A few nights ago, at almost 4 a.m., I watched men run circles around the square. “They are very strong and high in spirit,” Amr, a software engineer, told me. A young man overhearing our conversation interrupted. “It’s not about spirit or anything,” he said. “It’s about cold.” He would know—he was one of the runners.

The software engineer, Amr, has been sleeping on the ground. His wife Reem, a project manager, takes shelter from the cold in the square’s main mosque. There’s a section for women there. I ask if they ever tire of protesting. It’s an unpopular question—all anyone wants to talk about is his or her resolve—but I suspect there’s only so much chanting you can do.

“When I get bored,” Reem said, “I think about all the battles the last few days … then I think I have to stay.” But there are also other stranger questions as well. Such as: Where do thousands of people pee?

“This is the main problem,” Amr told me, and then explained the men have three choices: the metro station (i.e. the submerged sidewalk going to the underground which has been shuttered for over a week), and the bathrooms of two mosques. If you’re a woman, there’s only one option: the women’s section of the square’s major mosque.
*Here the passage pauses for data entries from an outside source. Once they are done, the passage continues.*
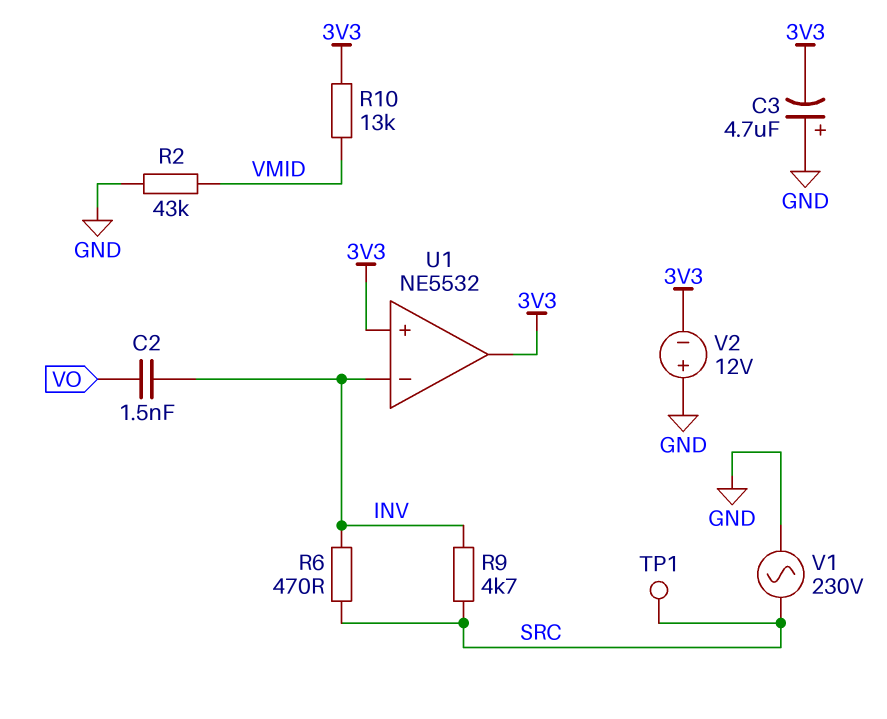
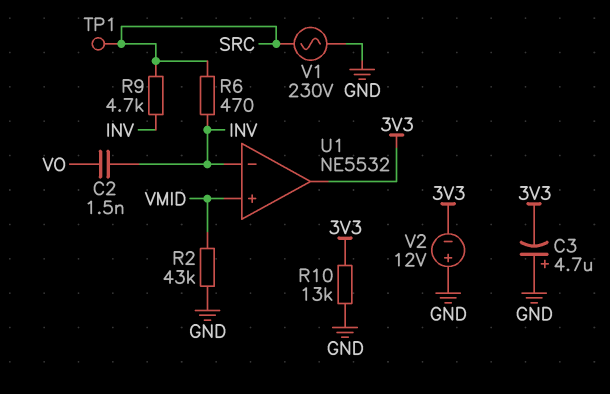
R10: 13k (3V3, VMID) -> 13k (3V3, GND)
U1 pin in+: 3V3 -> VMID

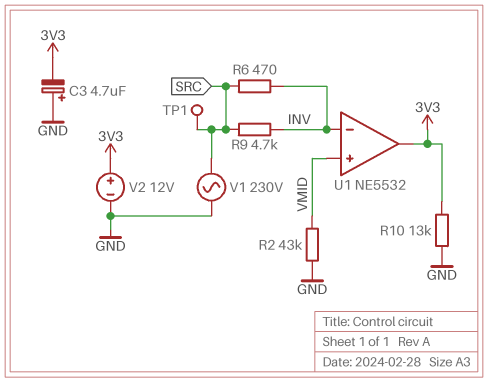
C2: 1.5nF (INV, VO) -> none
V2: 12V (plus GND, minus 3V3) -> 12V (plus 3V3, minus GND)

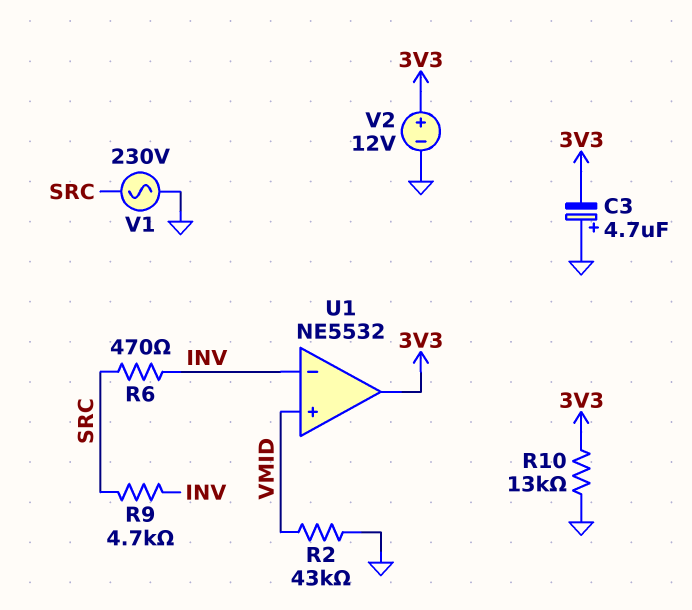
TP1: test point (SRC) -> none

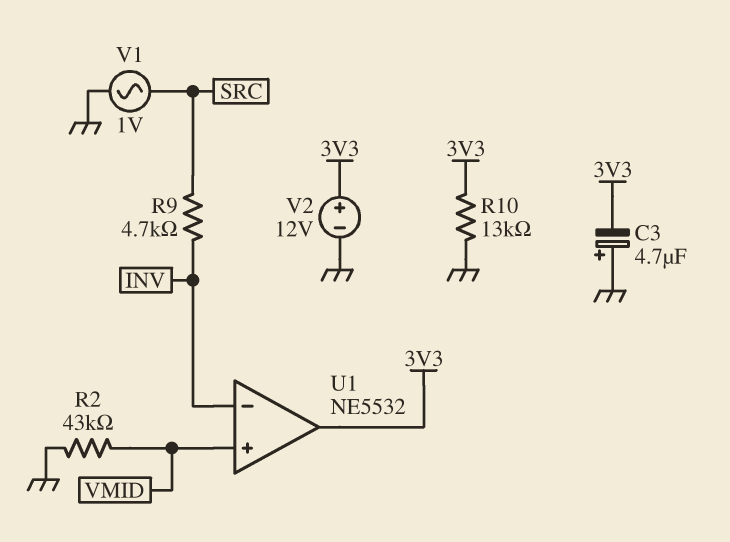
R6: 470 (INV, SRC) -> none
V1: AC 230V (GND, SRC) -> AC 1V (GND, SRC)

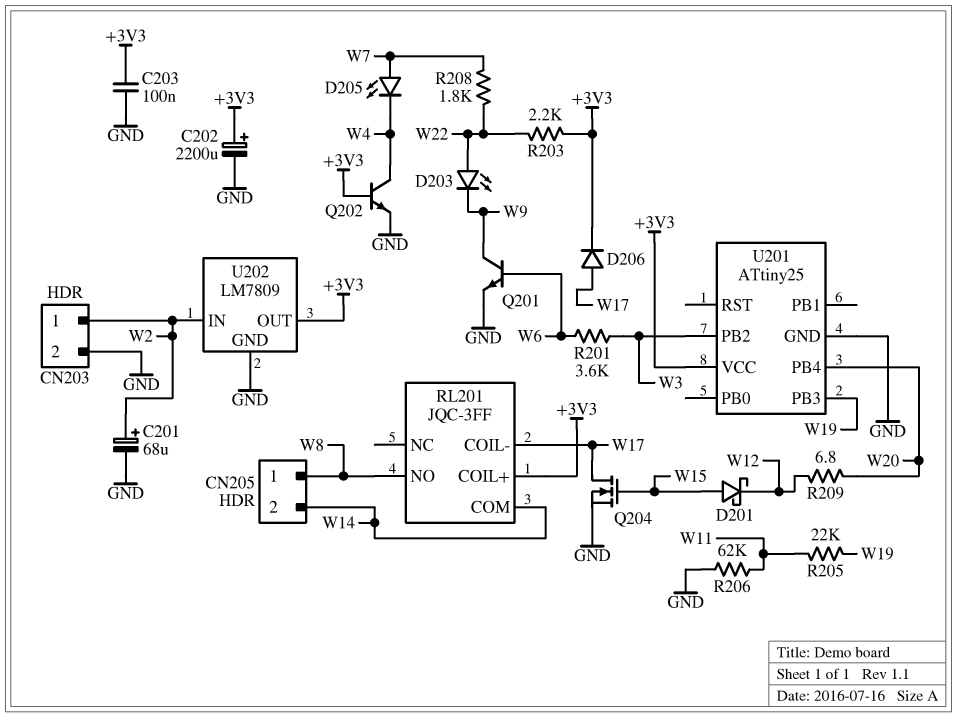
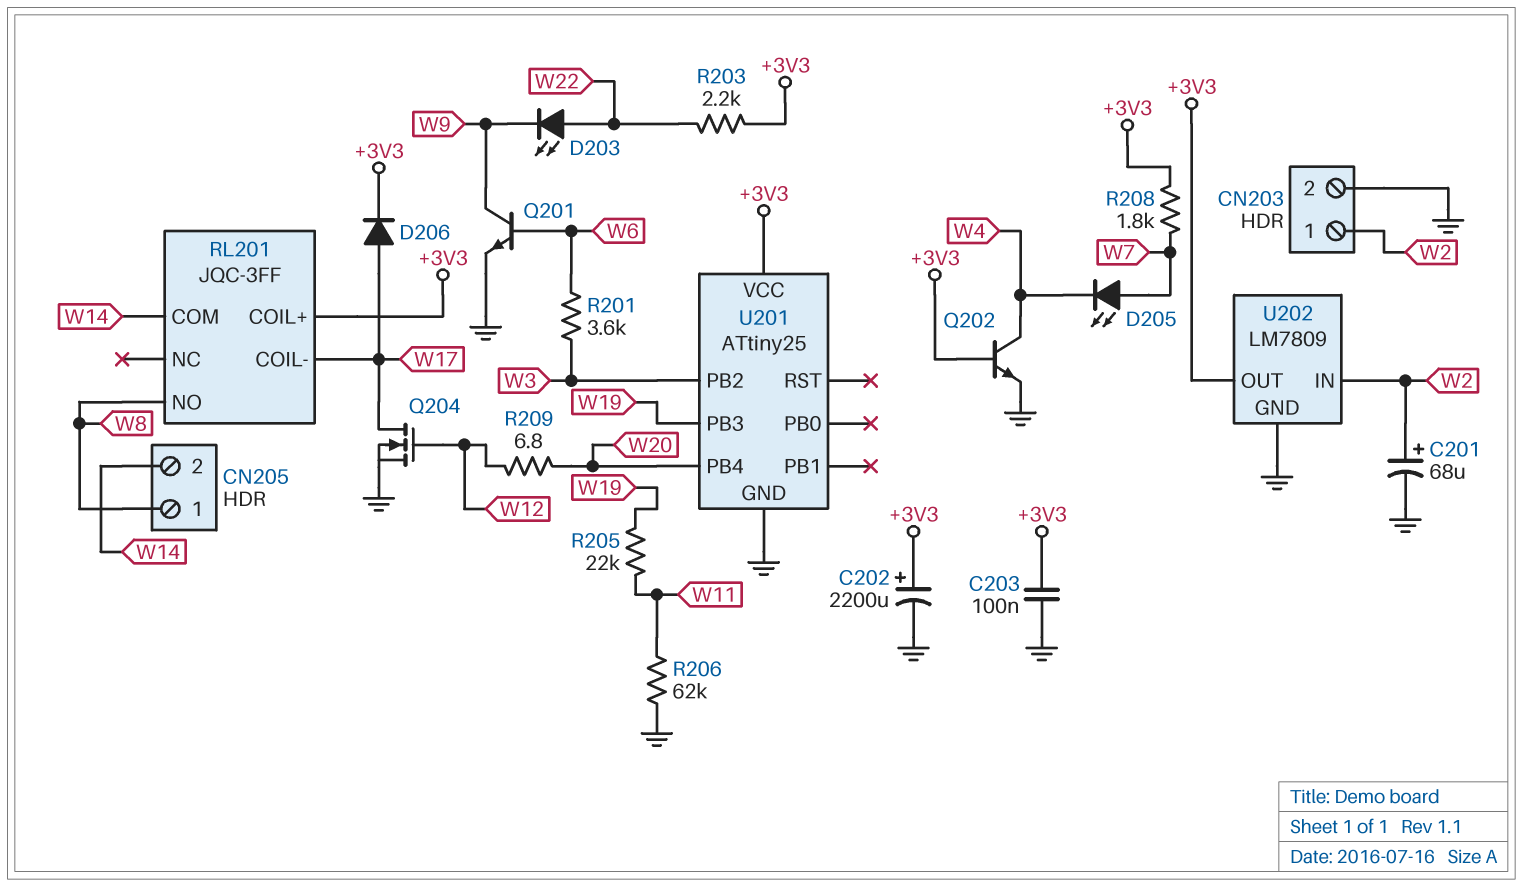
D201: schottky (A W15, K W12) -> none
Q204: NMOS (G W15, D W17, S GND) -> NMOS (G W12, D W17, S GND)
R208: 1.8k (W7, W22) -> 1.8k (+3V3, W7)

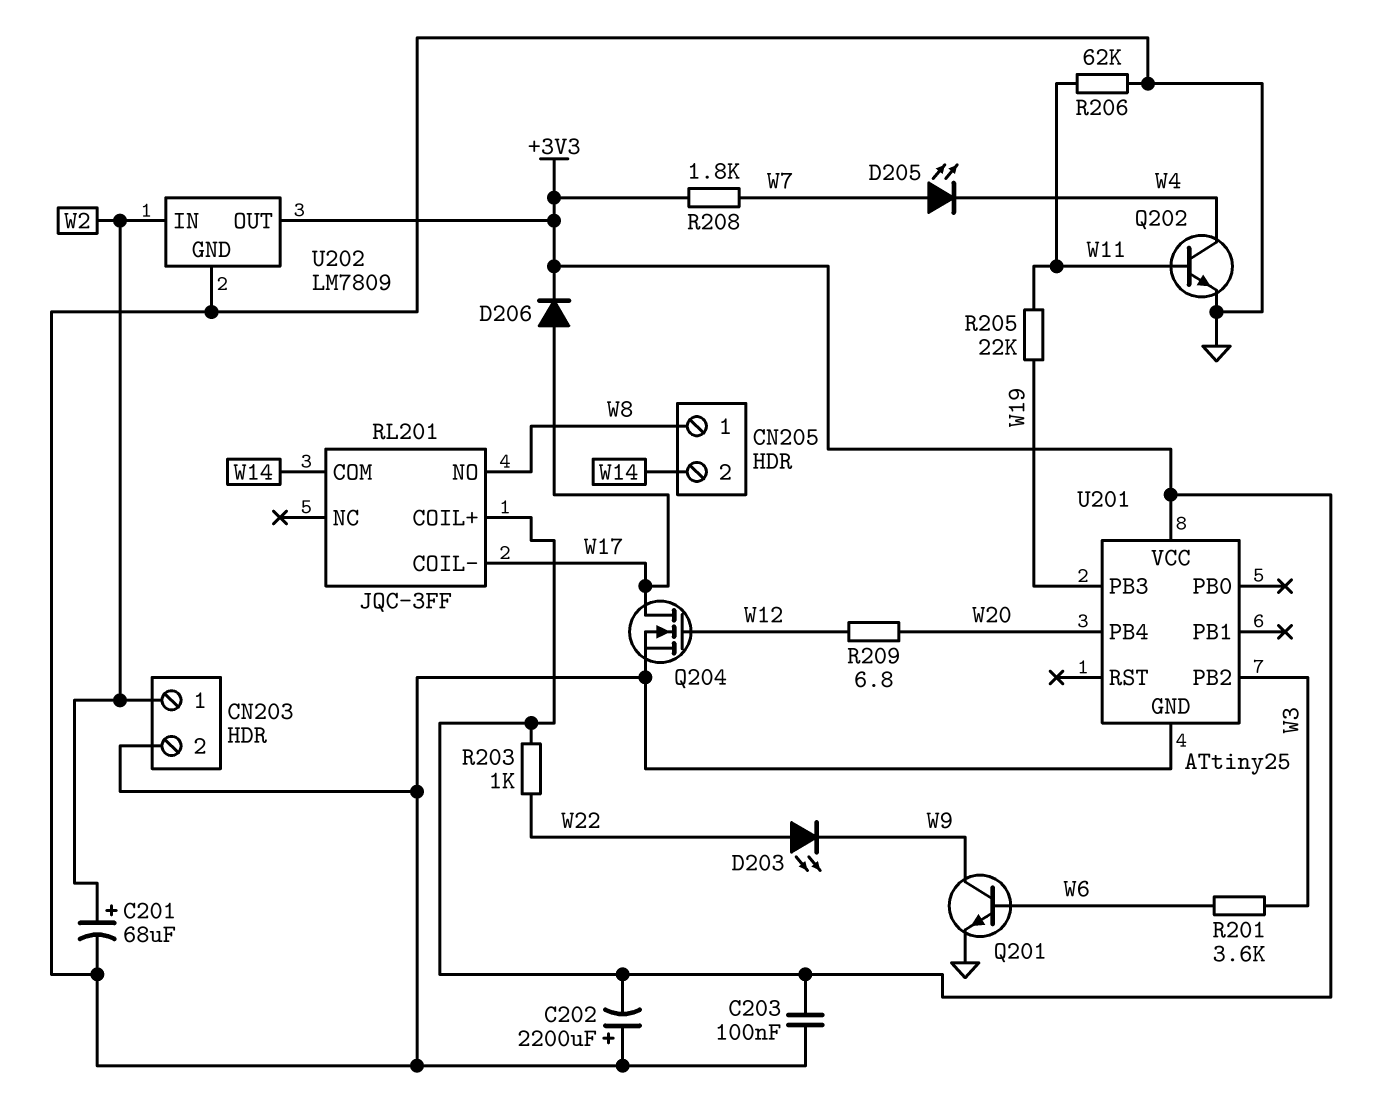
C202: 2200uF (plus +3V3, minus GND) -> 2200uF (plus GND, minus +3V3)
Q202: NPN (B +3V3, C W4, E GND) -> NPN (B W11, C W4, E GND)
R203: 2.2k (+3V3, W22) -> 1k (+3V3, W22)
That’s also where many women, especially those with children, sleep.

As we entered the mosque, I got a gentle pat down and a soft apology for the inconvenience. Inside, women sit and chat in the dim light. The cool green tiles of the bathroom are a far cry from the open sewer just 10 feet away from the entrance. There are only two working stalls, but they are immaculate.

Outside the mosque is more mass organization in action. As I left the women’s section from the back, a cry rang out from the men’s entrance. “Army! Army!” someone screamed to get the nearby soldier’s attention.
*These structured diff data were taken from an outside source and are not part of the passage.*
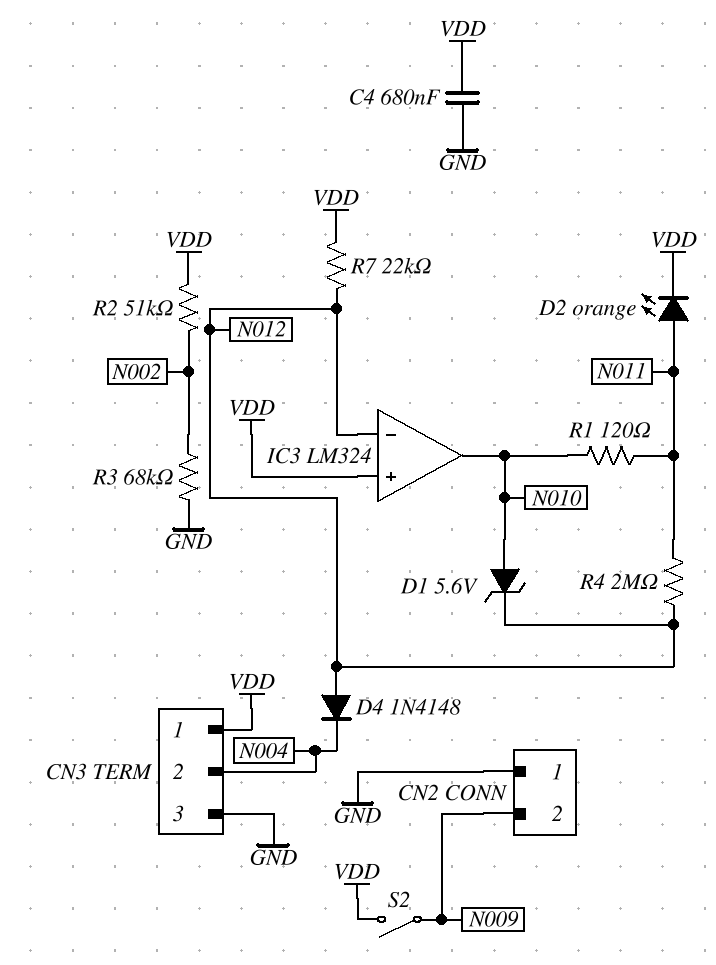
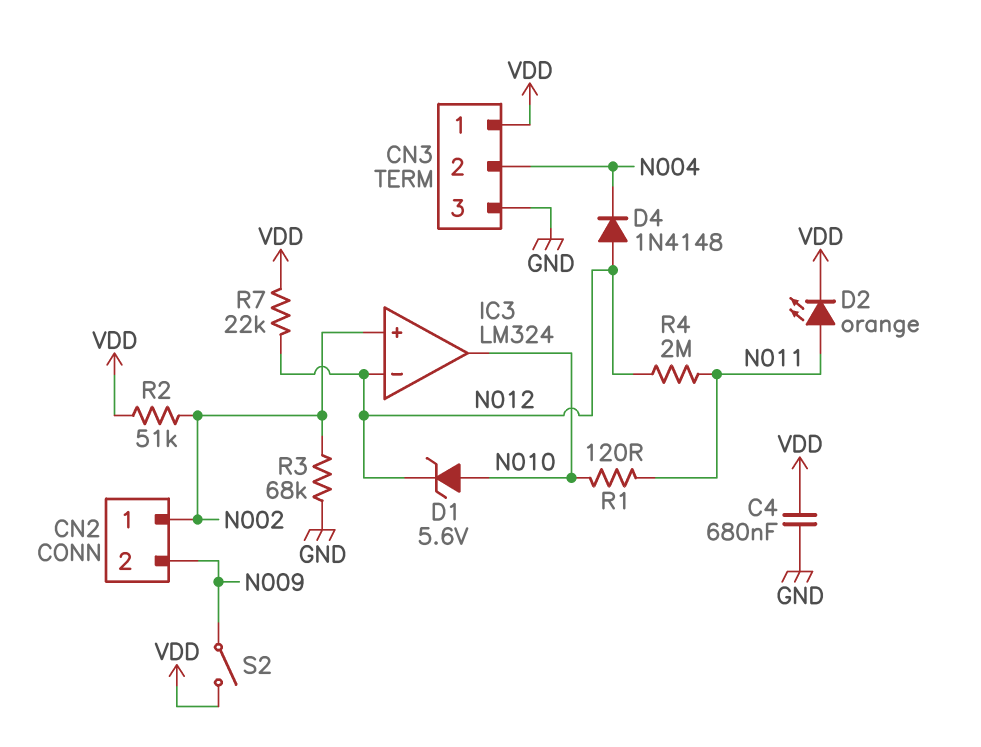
CN2 pin 1: GND -> N002
IC3 pin in+: VDD -> N002

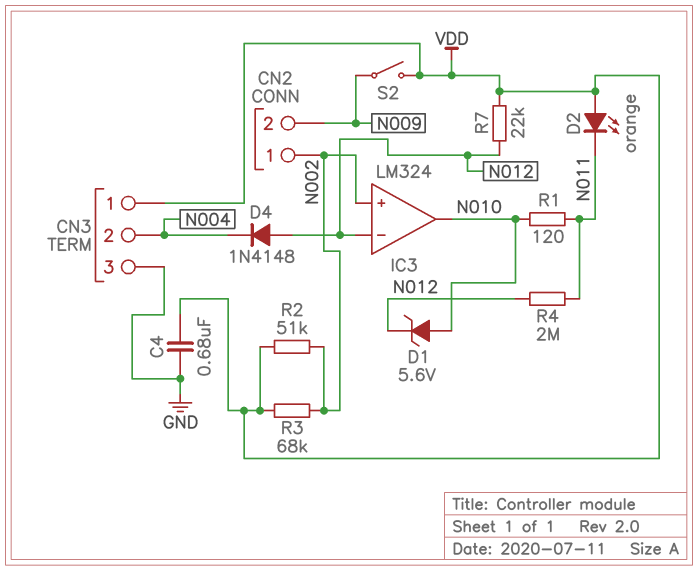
D2: LED orange (A N011, K VDD) -> LED orange (A VDD, K N011)
R3: 68k (GND, N002) -> 68k (N002, VDD)

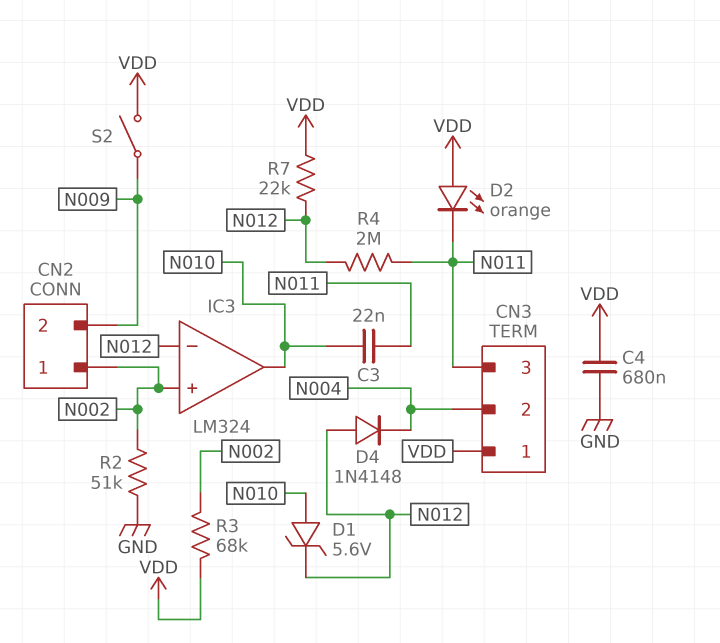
C3: none -> 22nF (N010, N011)
CN3 pin 3: GND -> N011
R1: 120 (N010, N011) -> none
R2: 51k (N002, VDD) -> 51k (GND, N002)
A man was being dragged from inside the mosque. Other men surrounded him, one keeping a hand over the man’s mouth. He didn’t struggle. An informant, possibly plain clothed police—but the jig was up.

The men took him to nearby army officers and released him into their custody. Who knows what they’ll do to him. Maybe they will keep him, but it’s just as possible that they’re under orders to release him back on the street. No one on the square really understands what the army is doing. The important is that they’re still here, and that they haven’t fired on the protesters.
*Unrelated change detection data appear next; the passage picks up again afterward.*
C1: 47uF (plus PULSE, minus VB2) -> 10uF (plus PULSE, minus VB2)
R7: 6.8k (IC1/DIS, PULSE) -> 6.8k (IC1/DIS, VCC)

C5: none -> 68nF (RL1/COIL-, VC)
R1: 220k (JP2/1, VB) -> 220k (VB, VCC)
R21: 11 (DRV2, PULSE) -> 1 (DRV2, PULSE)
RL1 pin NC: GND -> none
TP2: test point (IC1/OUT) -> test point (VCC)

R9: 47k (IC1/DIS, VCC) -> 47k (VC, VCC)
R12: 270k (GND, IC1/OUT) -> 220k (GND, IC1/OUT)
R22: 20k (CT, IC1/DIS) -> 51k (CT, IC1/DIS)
There are other things too. In order to tweet a revolution, you have to charge your phone. Your family also wants to know you’re OK. This morning someone jerry rigged a street lamp in the square. The lamp now provides electric charge to two power strips. On the ground next to them are too many cell phones to count. The man running the cell phone station doesn’t know who set it up—his job is keeping track of the phones people are keen to recharge.

Azza Shaaban, a filmmaker, has been living on the square—in a tent or on the ground, depending on the night. It’s loud and you don’t get much rest, she said. “Of course, it’s not like sleeping in your house. It’s not like camping,” she said, chiding me for asking. “We’re doing something important. Revolution has a price, not just sleeping on the ground, they’ve been shooting at us.” She eyed me indignantly.

People trawl the square selling blankets, food, cigarettes, phone credit charge cards, tea—you name it. The city within a city has its own garbage collectors. Most people say when they’re not sleeping or volunteering, they’re talking about politics. Doctors, farmers, unemployed men, activists—they all say they are talking about revolution and what comes next.

“Revolution doesn’t happen everyday—most people are talking about that,” said an activist named Gigi Ibrahim. “Maybe I’m tired, but I’m not bored. … Obviously some people will lose steam, that’s a reality. But I know a lot won’t.”